Elephant adoptions May 2017

GPS collars have proven to be a highly effective tool for elephant conservation. The collars provide the crucial data on elephant movements and habitat preferences needed to create site-specific management plans and provide reliable information to discuss elephant conservation with local communities, the private sector and Indonesian authorities. It also allows the reliable tracking of elephant movements and recordings of elephant positions substantially supports conservation efforts by field teams. 

The collars send real-time position data which allows for effective and cost-efficient HEC mitigation as farmers can be warned about approaching elephants (thus reducing damage and with it hatred towards our elephants) and elephants can be monitored closely to protect them from threats. This “early-warning-system” does support both the Elephant Conservation and Monitoring ranger teams and local communities and has become a keystone of the elephant conservation project in Bukit Tigapuluh. Elephant safeguarding using ranger patrols and the GPS collars as the central technique is of the utmost importance to acheive elephant protection (from revenge killings and poaching) at the landscape level. 

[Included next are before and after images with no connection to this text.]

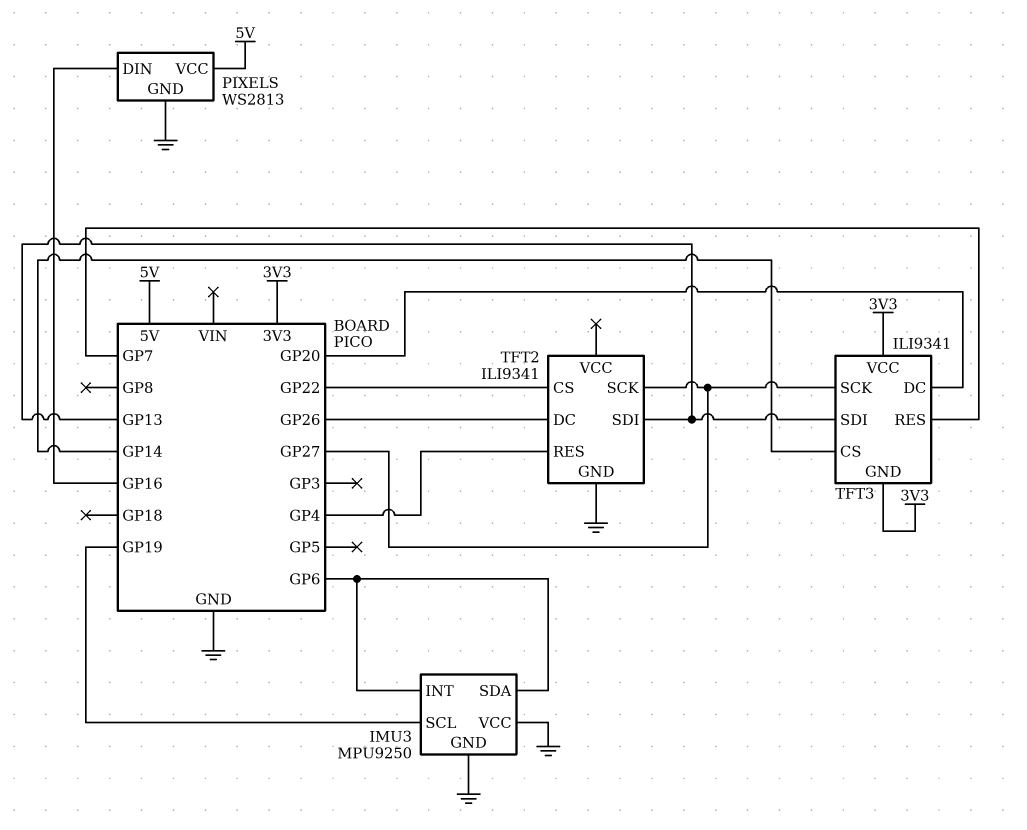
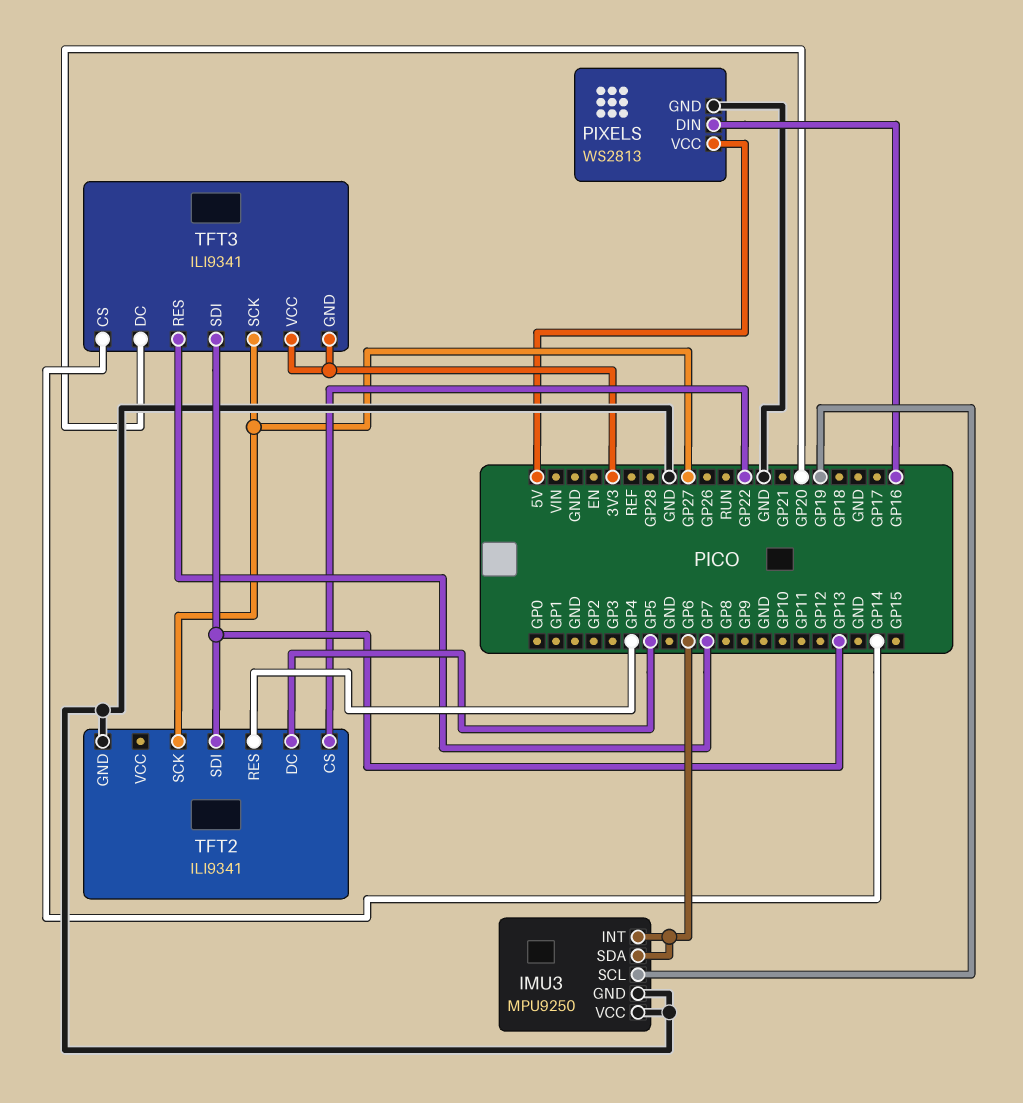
TFT2 pin DC: GP26 -> GP5

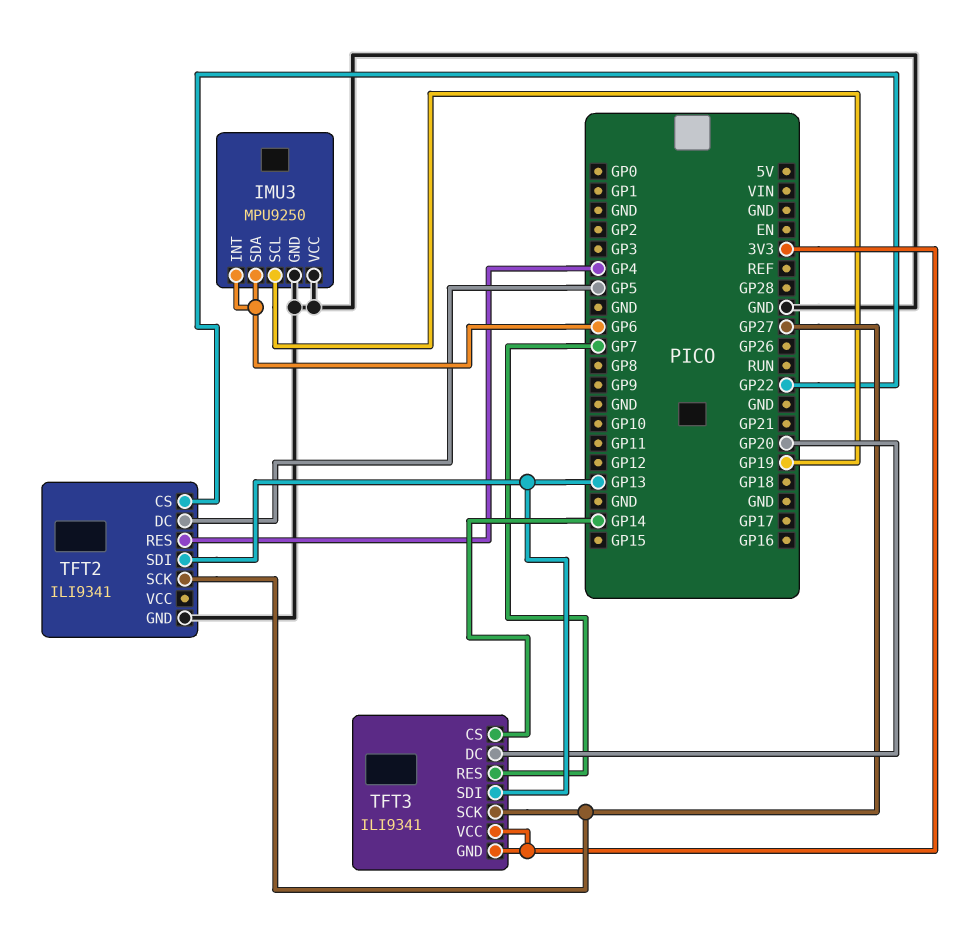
PIXELS: WS2813 -> none
PIXELS pin DIN: GP16 -> none
PIXELS pin GND: GND -> none
PIXELS pin VCC: 5V -> none

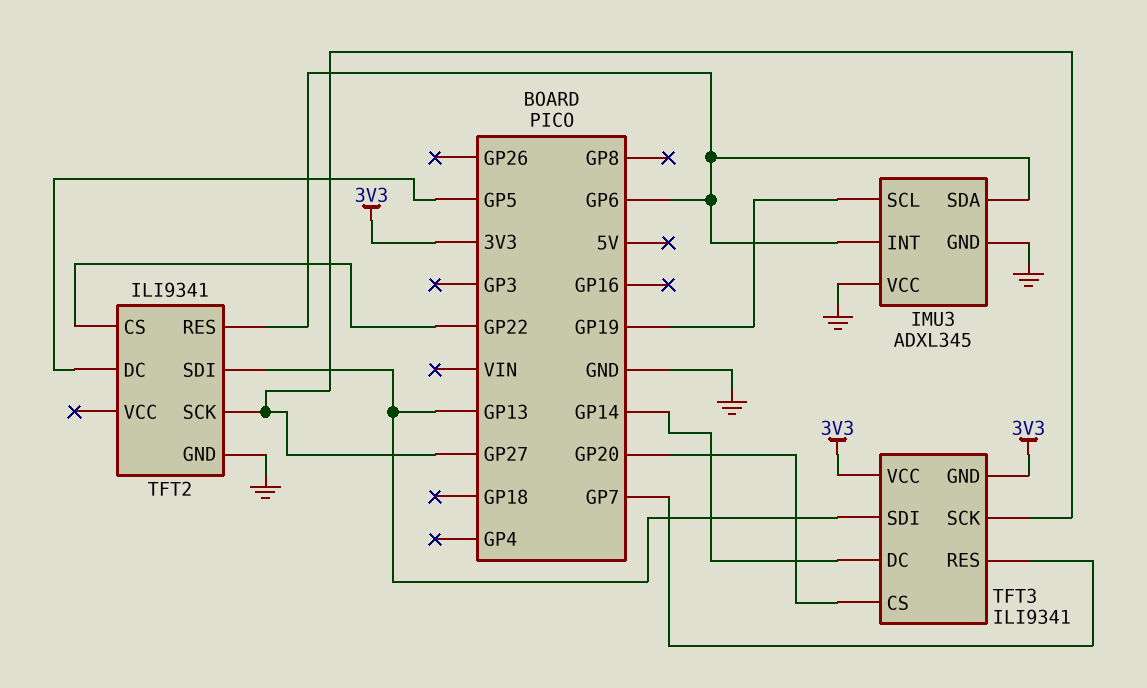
IMU3: MPU9250 -> ADXL345
TFT2 pin RES: GP4 -> GP6
TFT3 pin CS: GP14 -> GP20
TFT3 pin DC: GP20 -> GP14

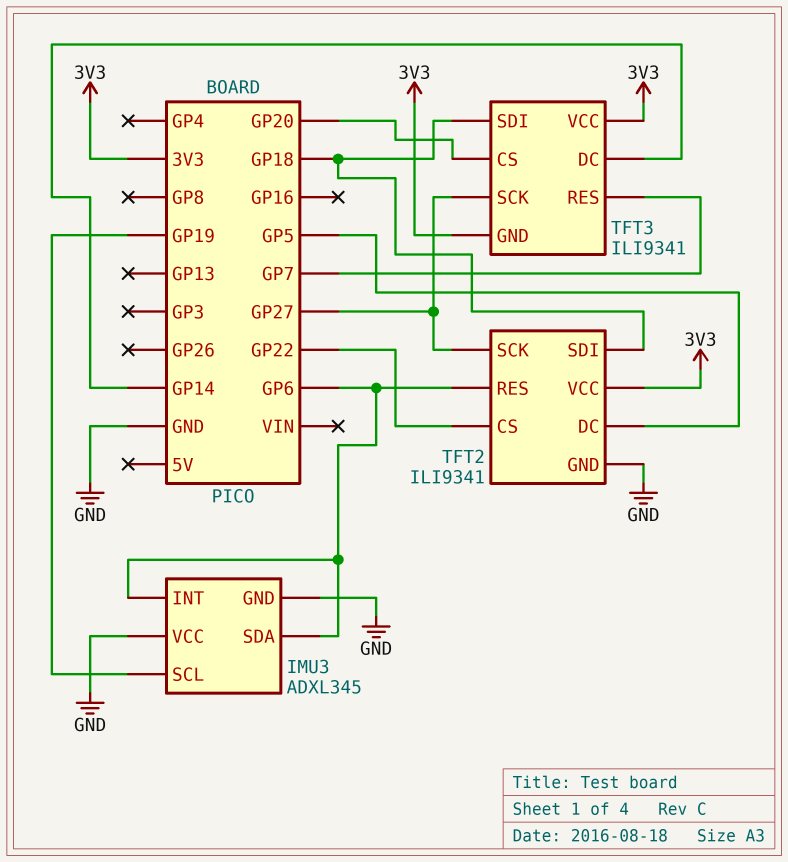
TFT2 pin SDI: GP13 -> GP18
TFT2 pin VCC: none -> 3V3
TFT3 pin SDI: GP13 -> GP18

GPS positions of five monitored elephants (Anna, Cinta, Freda, Ginting, Indah) for the period from October 2016 to March 2017. The home ranges of Anna, Cinta, and Ginting overlap as all three family groups form a large clan of > 60 animals most of the time. Indah and Freda joined for a few weeks in 2016 but soon left again. 


Anna Update

Profile & Background

Anna was collared for the first time in July 2012. After losing her GPS in 2013, Anna was monitored by ground teams via direct tracking before she was re-collared in July 2013. Before this second collar was worn down it was replaced by a new one in August 2015. 

Anna is part of a herd of about 30 elephants and shares her home range with Cinta and Ginting’s herds. There are several babies and juveniles of all ages in the herd indicating healthy natural growth. However, Anna and her herd live in a challenging area. Their home range overlaps with a variety of different land-use types which create a patchwork of natural forest mixed with production forest, commercial plantations, small-scale farming land and coal mining areas. The area does provide excellent feeding grounds in form of secondary forest patches with rich undergrowth, but does not include large connected natural forests. 

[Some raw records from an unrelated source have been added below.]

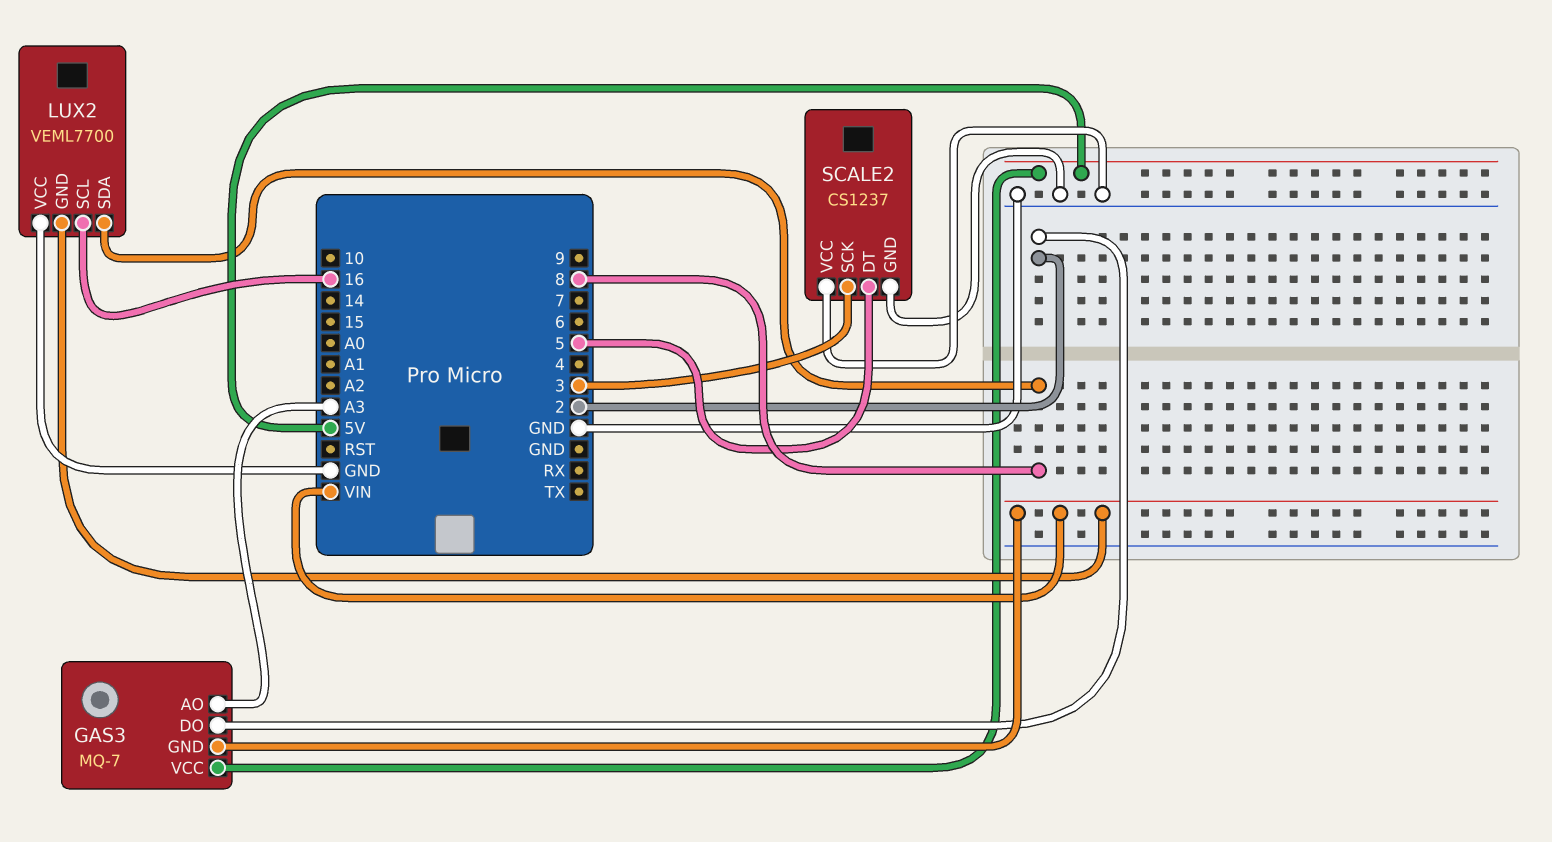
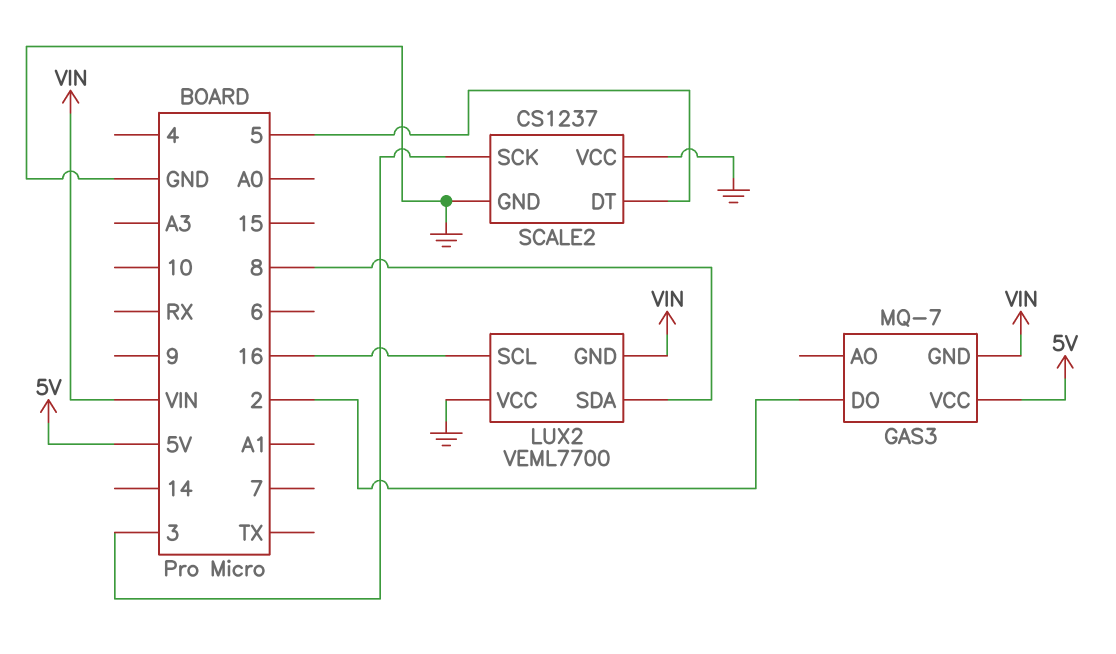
GAS3 pin AO: A3 -> none

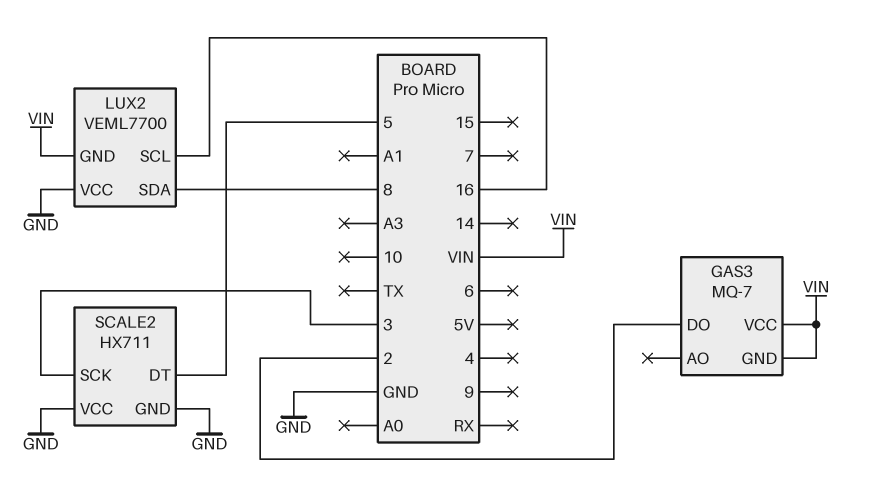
GAS3 pin VCC: 5V -> VIN
SCALE2: CS1237 -> HX711

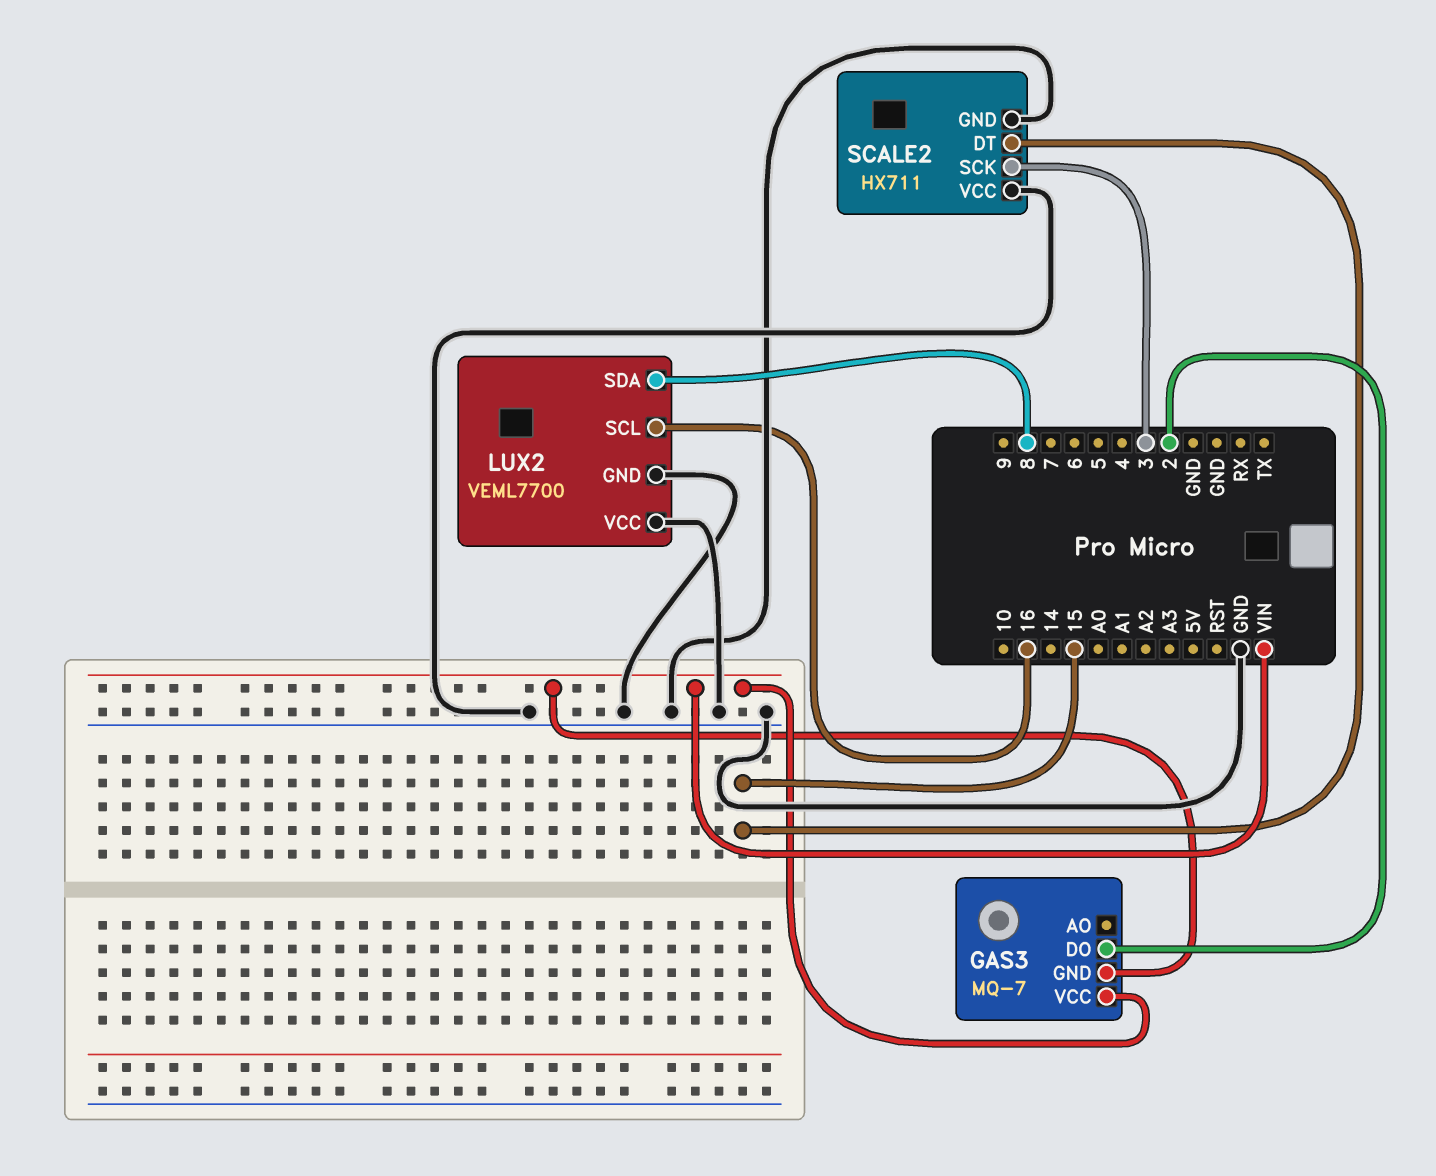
LUX2 pin GND: VIN -> GND
SCALE2 pin DT: 5 -> 15

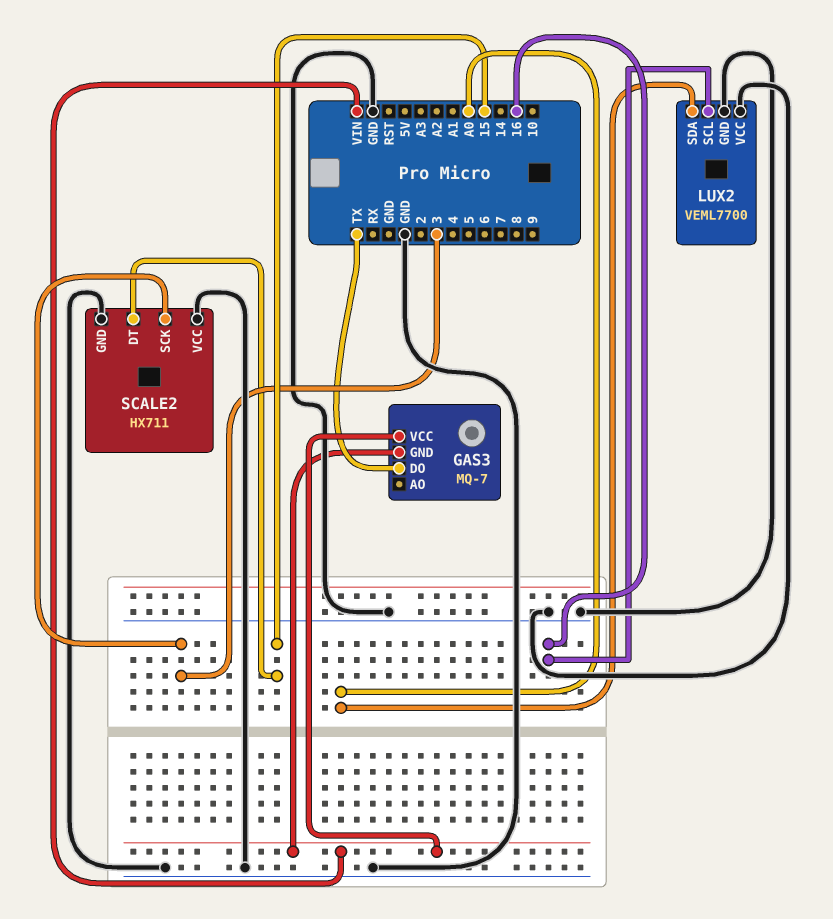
GAS3 pin DO: 2 -> TX
LUX2 pin SDA: 8 -> A0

As a consequence of the fragmented habitat, Anna and her herd frequently come into conflicts with people, especially with farmers planting oil palms and other crops that are highly attractive for hungry elephants. Constant monitoring and safeguarding is necessary to protect both Anna and local communities from negative impacts that the overlap of traditional elephant territory and the more recent human activities is causing. 

Update October 2016 – March 2017

Nothing much has changed with Anna and her herd. They are safe but still in conflict prone areas! As in the previous monitoring period, Anna spent most of her time with Ginting and Cinta and all three family groups often joined into a large clan of over 60 elephants. While the area that the three family groups live in provides heaps of fodder, the patchwork of fields and forest invites conflict. As in the previous period, our teams were busy supporting farmers in their attempts to keep elephants away from their plantations, and had many sleepless nights when the elephants came close to settlements and homes. The efforts by the dedicated ECMU teams have proven effective so far; both elephants and farmers were kept safe, although some unguarded fields and plantations were raided. 

We believe that Anna gave birth some time ago and she is very secretive about it.  It has therefore been very difficult to actually see the calf in the dense vegetation. Anna always travels very close to Ginting who is also collared and this makes it difficult for the teams to distinguish between Anna and Ginting and which calf belongs to who! 


Map of Anna’s GPS collar positions based on satellite telemetry data collected from October 2016 to March 2017. Anna spent much of her time with Cinta and Ginting, all three families forming a large clan of more than sixty animals at times.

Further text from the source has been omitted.